CONFERENCE REPORT ON MATHEMATICS.
SUPT. J. M. GREENWOOD, KANSAS CITY, MO. The parts of this report that I do not concur in may be arranged under two tolerably distinct sub-divisions :
(1) abridging, enriching, overlapping, and transferring ; (2) the low conception of arithmetic as a science. The report as a whole is divided as follows:
1. General Statement of Conclusions.
1. Abridging, Enriching, Overlapping, and Transferring.
The limited time at my disposal will be devoted almost exclusively to that part of the report pertaining to the subject of arithmetic. The language of the report must be its own interpretation as to the views the conference entertained on the subjects under discussion. Judged as a production and of the actual state of the schools in which arithmetic is now taught, it is evident that the gentlemen who made the report are not engaged in teaching arithmetic, or if they are they are not familiar with the best methods in vogue in many schools of our country.
As a whole the report is suggestive, but is decidedly weak. By this is meant that in the opinion of the conference, the children are less able to work in the elementary branches of mathematics than in any other department of elementary or secondary education.
This fact is brought more prominently into view by comparing the magnificent course in geography, for instance, with the lean course in arithmetic. The geography conference treats the children as great philosophers, while in arithmetic they are regarded almost as weaklings. The mathematical report is turned around so that the conclusion comes first, and it virtually starts in with the assertion that the course in arithmetic should be abridged and enriched, — "abridged by omitting entirely those subjects which perplex and exhaust the pupil without affording any really valuable mental discipline; and enriched by a greater number of exercises in simple calculation and in the solution of concrete problems.”
“ Among the subjects which should be curtailed, or entirely omitted, are compound proportion, cube-root, abstract mensuration, obsolete denominate quantities, and the greater part of commercial arithmetic. Percentage should be rigidly reduced to the needs of actual life. In such subjects as profit and loss, bank discount and simple and compound interest, examples not easily made intelligible to the pupil should be ommitted. Such complications as result from fractional periods of time in compound interest are useless and undesirable. The metric system should be taught in applications to actual measurements to be executed by the pupil himself; the measures and weights being actually shown to, and handed by, the pupil. This system finds its proper application in the course which the conference recommends in concrete geometry.”
This extract may be received in two ways,—(1) abridgment;(2) enrichment. Under the first are the subjects of compound proportion, cube-root, duodecimals, abstract mensuration, obsolete denominate quantities and the greater part of commercial arithmetic.
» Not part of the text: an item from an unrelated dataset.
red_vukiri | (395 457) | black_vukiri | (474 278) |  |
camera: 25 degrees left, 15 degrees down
Duodecimals expired by the statute of limitation long ago, except in college and university examination questions. As to compound proportion and cube-root, ten recitations are ample time for teaching both subjects. Compound proportion when treated analytically, or as “cause and effect,” has a very high educational value as well as a wide application beyond arithmetical computation.
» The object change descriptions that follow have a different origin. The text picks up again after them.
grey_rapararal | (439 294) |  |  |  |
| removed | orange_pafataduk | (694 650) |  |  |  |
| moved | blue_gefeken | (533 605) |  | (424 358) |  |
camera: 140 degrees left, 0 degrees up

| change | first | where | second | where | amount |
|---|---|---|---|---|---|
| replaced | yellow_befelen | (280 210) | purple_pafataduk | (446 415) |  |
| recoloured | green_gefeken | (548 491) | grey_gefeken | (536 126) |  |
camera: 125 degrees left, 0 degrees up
Hundreds of thousands of pupils never go to high school and have no opportunity to study algebra, but from the recommendation of the conference, they should not have anything to do with cube-root.
The kindergarten children handle globes, cubes, cylinders and cones, not to mention other simpler material forms, and yet, notwithstanding the necessity for such knowledge, a pupil must not learn how to find the edge of a cube till he studies algebra, lest the labor should exhaust his mental powers. Should algebra never be studied, what then? Starve the mind !
As a means of definite information and strengthening the mental faculties, unless it be the critical analysis of sentences in English Grammar, there is no other kind of work more interesting and satisfactory to pupils than the extraction of square and cube root, illustrated by means of geometrical forms made by the pupils themselves. These processes embrace the most elaborate and connected chain of reasoning that the school boy or girl meets with in the grammar school course. The discipline is greater and equally as valuable, or more valuable, than the extraction of these roots by the "algebraic method.” No one who has ever taught these subjects properly and intelligently will contend that they are difficult for boys and girls to understand or to apply.
What meaning the conference attaches to the term “abstract mensuration” is not clear. If by it is meant that volumes, areas and lines are always to be measured first by the pupils before computation should be made, then the hypothesis becomes impossible if not contradictory. But if, at the beginning of a subject, the pupil shall make his own measurements, the position is not only tenable but educationally correct. However, when the pupil has once obtained a definite idea of an inch, foot, yard, rod, mile, etc., future measurements need not be performed but assumed. The gathering of “field notes” is well enough at first, but a surveyor or an astronomer does not measure, in a physical sense, all the lines and angles used in making a calculation.
“Obsolete denominate quantities” must refer to old tables common in English Arithmetics prior to, and immediately after, the Revolutionary war.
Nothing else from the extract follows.